En un esfuerzo por ganar la confianza de los hispanos, la Fiscalía de Manhattan, bajo la dirección de Cyrus R. Vance (h.), busca reforzar los puentes que ha tendido de manera directa con la comunidad latina, sin recurrir a la Policía de Nueva York.
"Uno se gana la confianza estando en la comunidad y mostrando la cara, el compromiso", resumió Vance, durante un encuentro con periodistas latinos en los tribunales de Manhattan, en la cual se discutió la estrategia de la Fiscalía para afrontar delitos de fraude contra inmigrantes.
La desconfianza es uno de los rasgos centrales del complejo vínculo de los hispanos, sobre todo de los inmigrantes indocumentados, con las autoridades estadounidenses, y, en particular, con la Policía de Nueva York, que, cuando menos, no goza de la mejor reputación entre la comunidad latina.
Vance reconoció el "gigantesco problema de desconfianza" entre los latinos y los distintos niveles de gobierno, aunque no quiso hacer referencia en concreto a la Policía de la ciudad, sobre la cual han recaído acusaciones de prácticas racistas.
Un dato pone estas prácticas de manifiesto: en la década anterior a 2011, 9 de cada 10 arrestos por cargos menores vinculados a mariguana fueron de personas afroamericanas o latinas porque la Policía hace más controles en ambos grupos demográficos, pese a que el consumo es mayor entre los blancos.
La persona designada por Vance para tender el puente con la comunidad hispana es Mayalin Rivera, una inmigrante dominicana que llegó con sus padres a Estados Unidos cuando tenía dos años y trabaja desde hace 16 años en la Fiscalía de Manhattan.
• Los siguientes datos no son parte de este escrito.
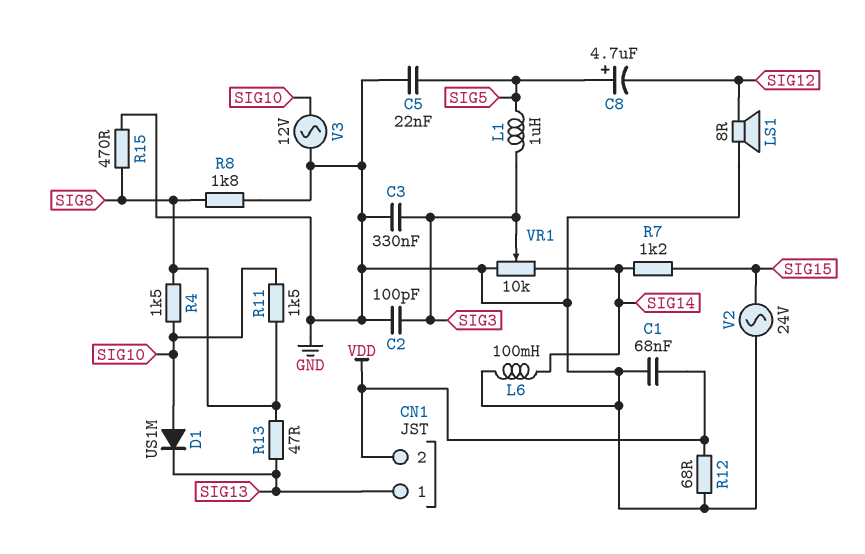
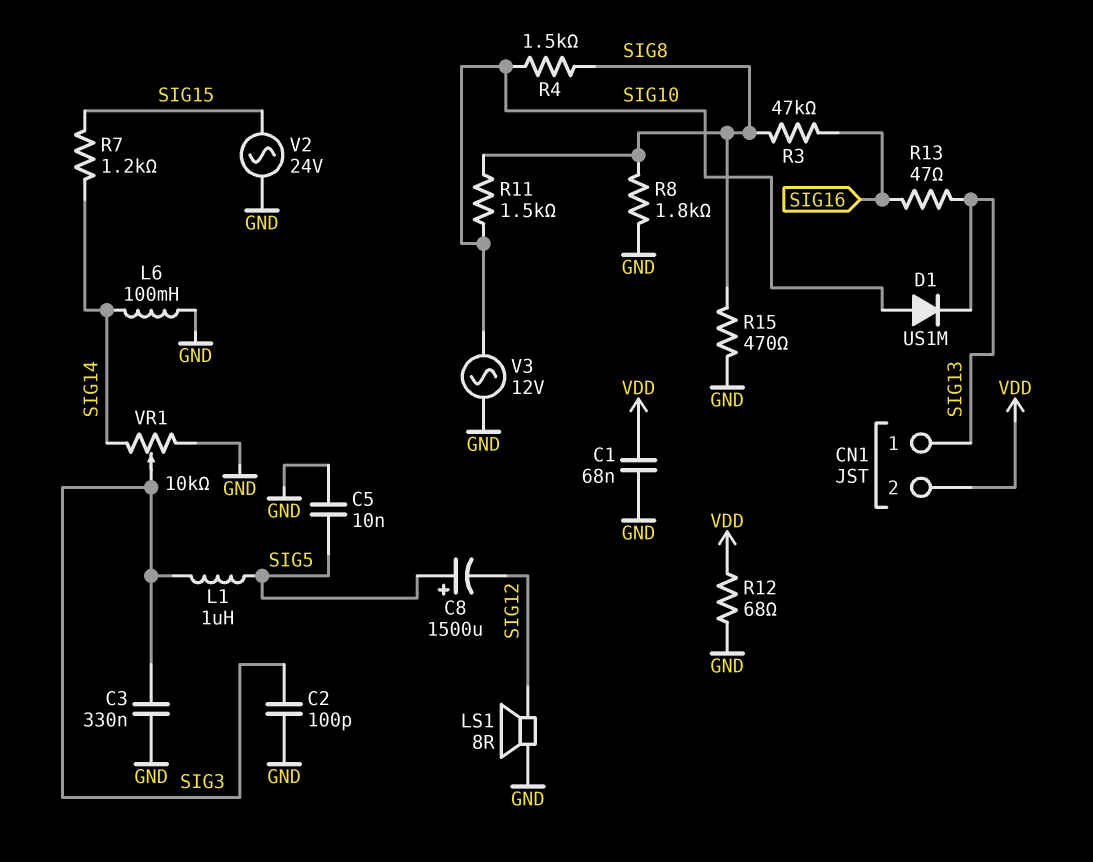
C5: 22nF (GND, SIG5) -> 10nF (GND, SIG5)
C8: 4.7uF (plus SIG5, minus SIG12) -> 1500uF (plus SIG5, minus SIG12)
R3: none -> 47k (SIG8, SIG16)
R13: 47 (SIG8, SIG13) -> 47 (SIG13, SIG16)

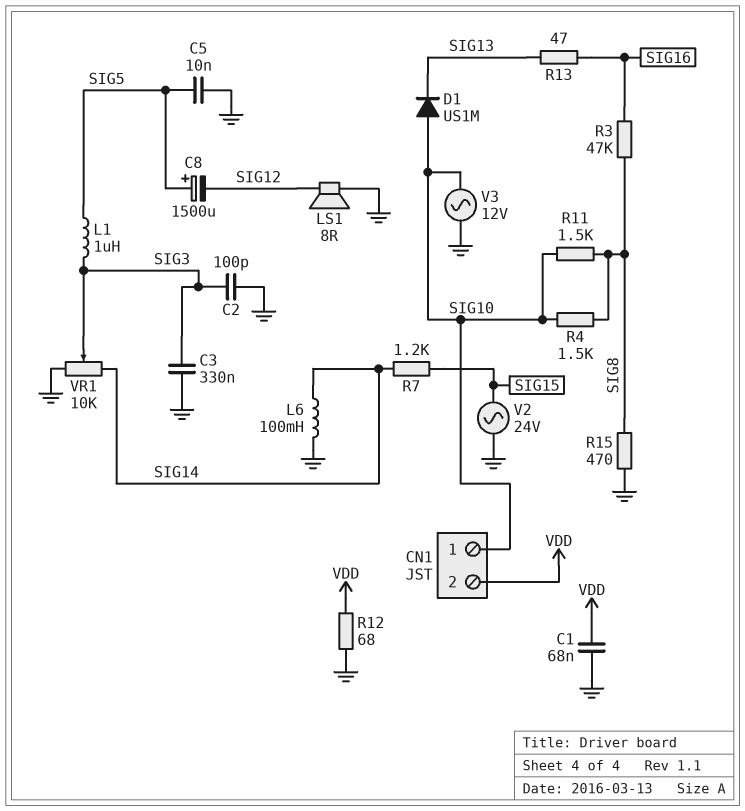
CN1 pin 1: SIG13 -> SIG10
R8: 1.8k (GND, SIG8) -> none

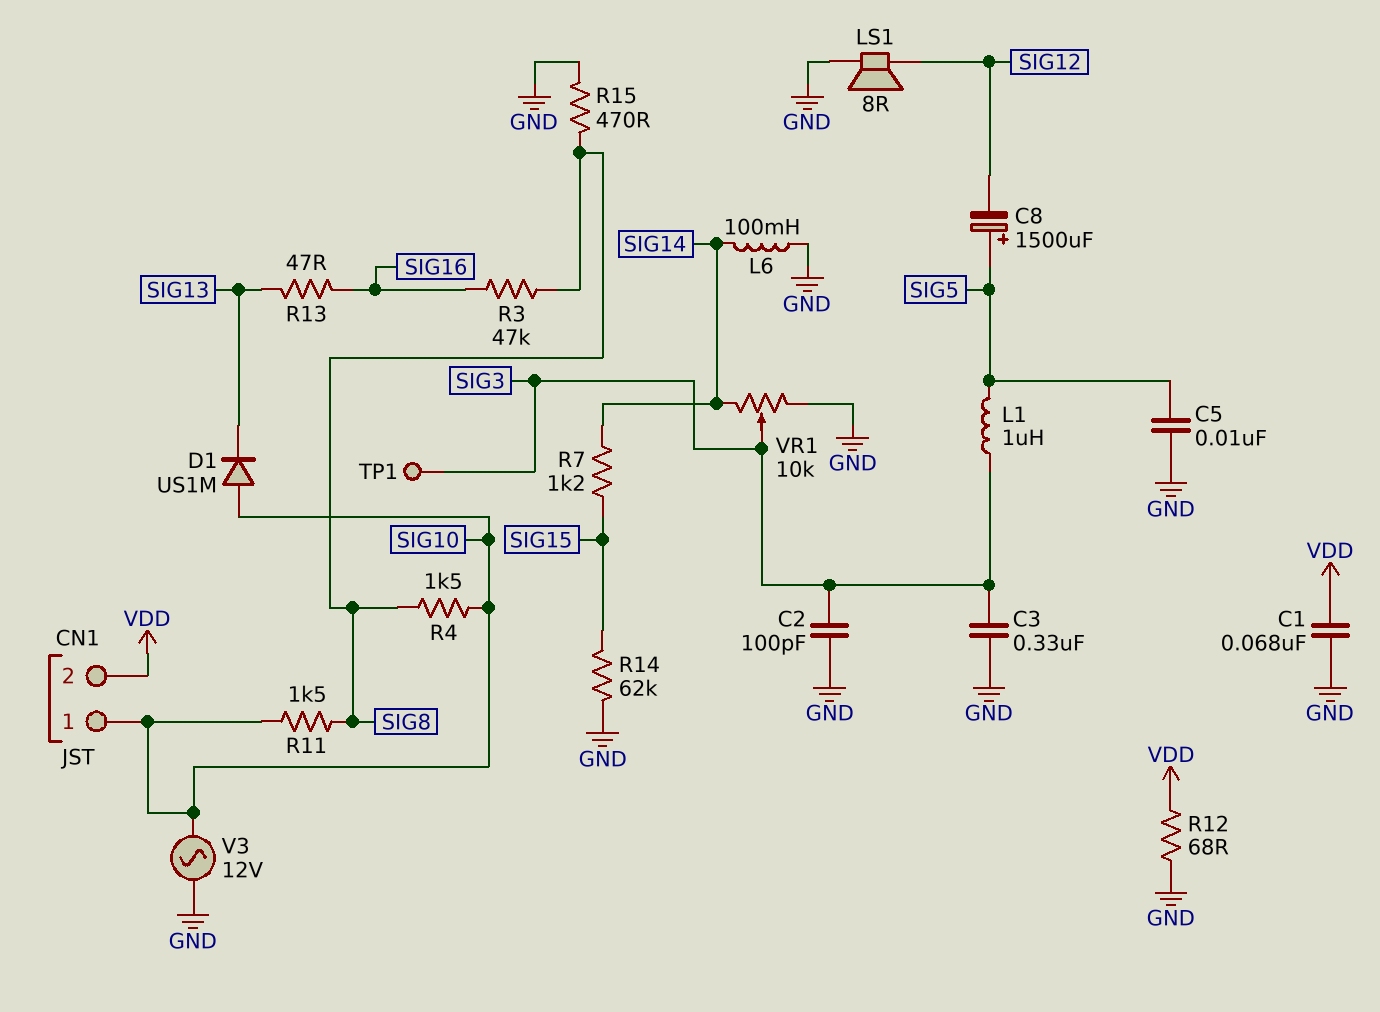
R14: none -> 62k (GND, SIG15)
TP1: none -> test point (SIG3)
V2: AC 24V (GND, SIG15) -> none

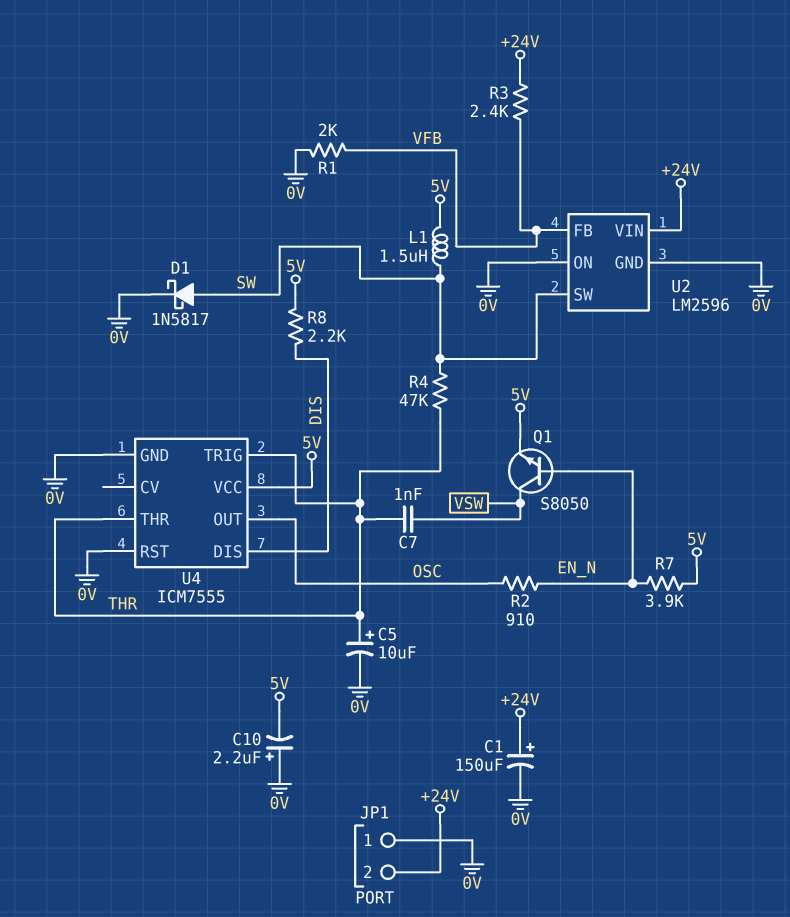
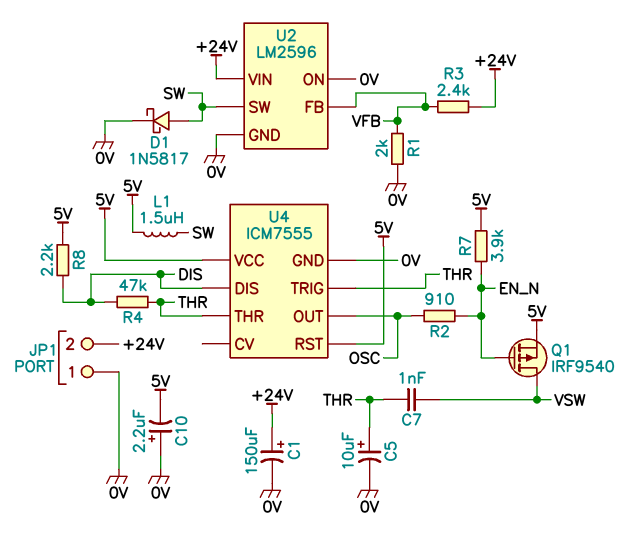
Q1: NPN S8050 (B EN_N, C VSW, E 5V) -> PMOS IRF9540 (G EN_N, D VSW, S 5V)
R4: 47k (SW, THR) -> 47k (DIS, THR)
U4 pin RST: 0V -> 5V

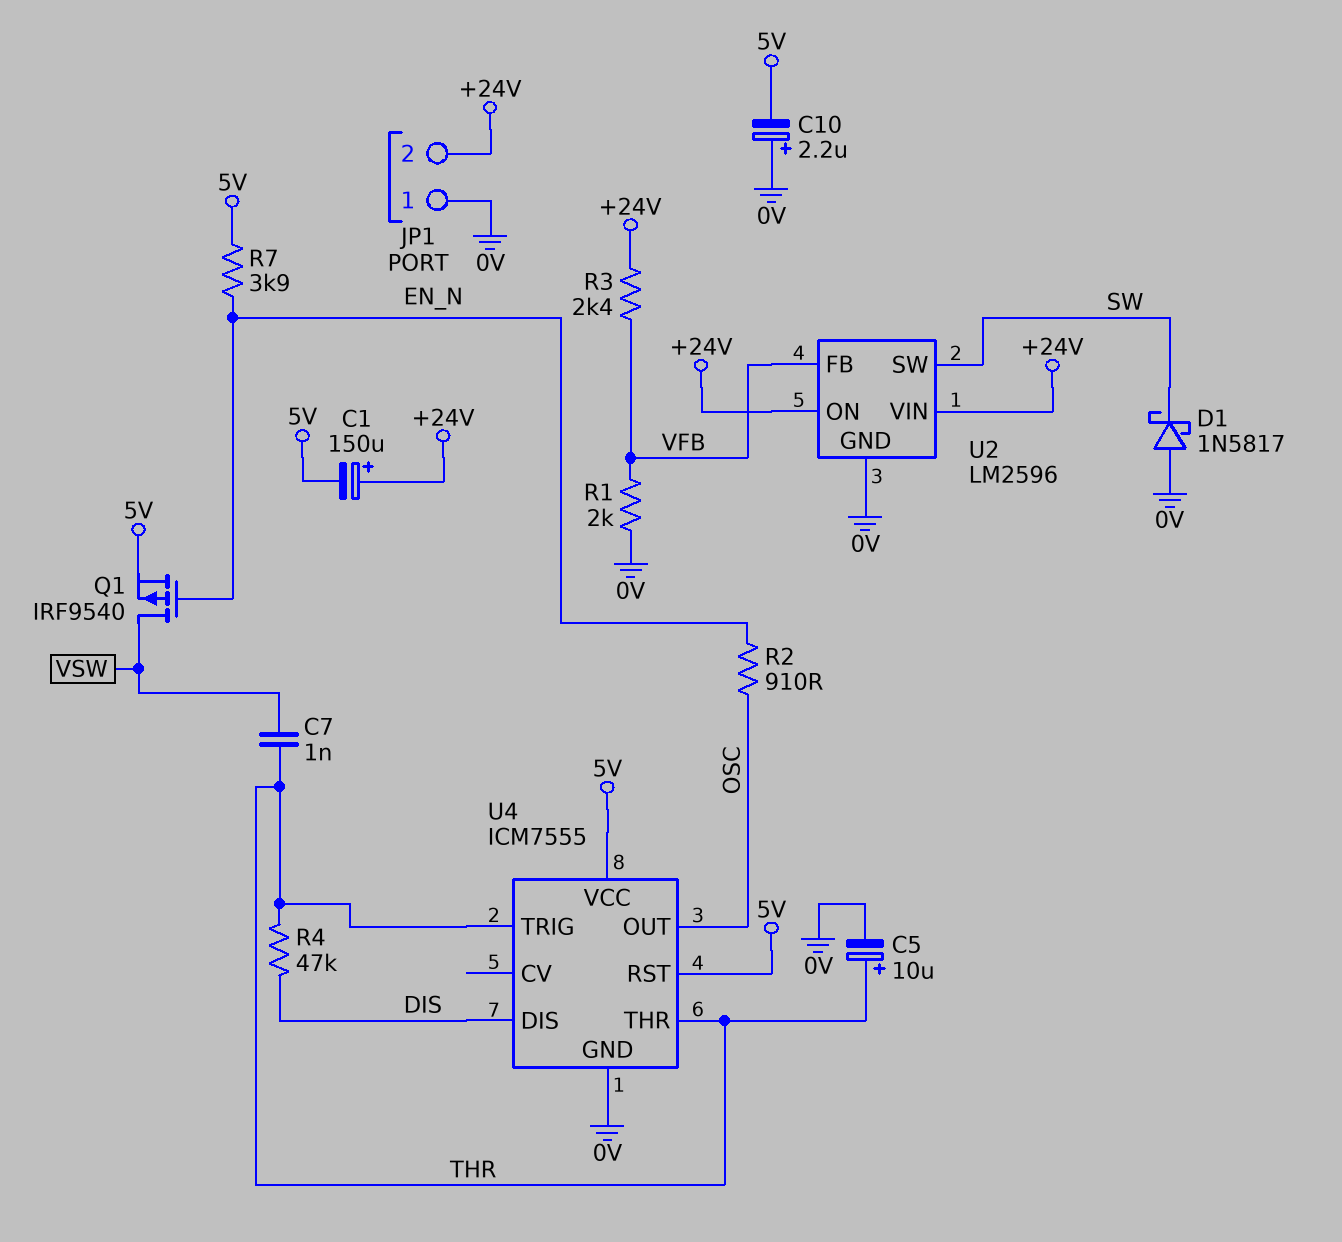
C1: 150uF (plus +24V, minus 0V) -> 150uF (plus +24V, minus 5V)
D1: schottky 1N5817 (A SW, K 0V) -> schottky 1N5817 (A 0V, K SW)
L1: 1.5uH (5V, SW) -> none
R8: 2.2k (5V, DIS) -> none
U2 pin ON: 0V -> +24V

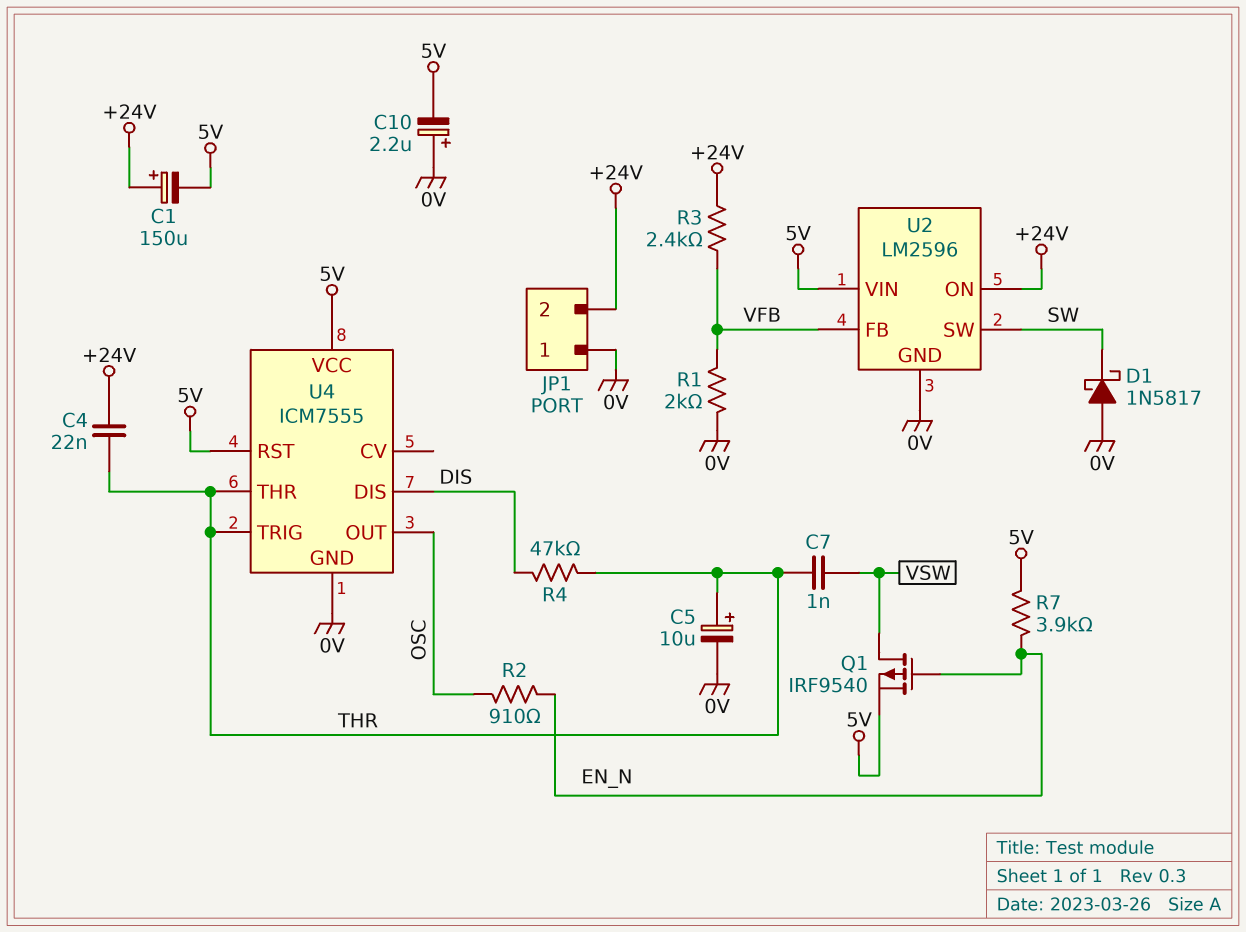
C4: none -> 22nF (+24V, THR)
U2 pin VIN: +24V -> 5V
Rivera sostuvo que uno de los temores más extendidos que ha detectado en la comunidad hispana es a ser denunciados ante las autoridades federales de inmigración, lo cual los pondría en camino de ser deportados. Ella promete que la Fiscalía no va a realizar esas denuncias cuando un inmigrante indocumentado se acerque a reportar un crimen.
Al ser consultada por REFORMA si no tienen la obligación legal de hacerlo, respondió: "Es una línea difícil. Legalmente, no estamos obligados. El Alcalde de Nueva York dijo que las autoridades legales no tienen ninguna obligación".
Rivera ha mantenido reuniones con líderes comunitarios, ha visitado iglesias y colegios y se mantiene en contacto también con las oficinas consulares. Todo con un objetivo concreto: lograr que los hispanos extiendan denuncias de manera directa a la oficina de Vance, sin pasar por la Policía.
La dominicana dice que el 70 por ciento de su tiempo lo dedica a fortalecer el vínculo con la comunidad. Con ella trabajan otras seis personas.
La principal preocupación de la Fiscalía de Manhattan es el fraude contra inmigrantes. Un caso típico son las personas que se hacen pasar por abogados inmigratorios, o consultores, o notarios públicos, y que prometen papeles a indocumentados a cambio de dinero. Ese arreglo suele terminar en una deportación cuando el supuesto "especialista" denuncia a la persona que engañó.
Para facilitar las denuncias, la Fiscalía habilitó una línea telefónica (1-212-335-3600). El número de denuncias que ha recibido la oficina de Vance se ha estabilizado (bajaron de 722 en 2009, a 455 en 2010 y 443 el año anterior), pero allí no saben si es porque hay menos casos, o porque los hispanos no realizan las denuncias.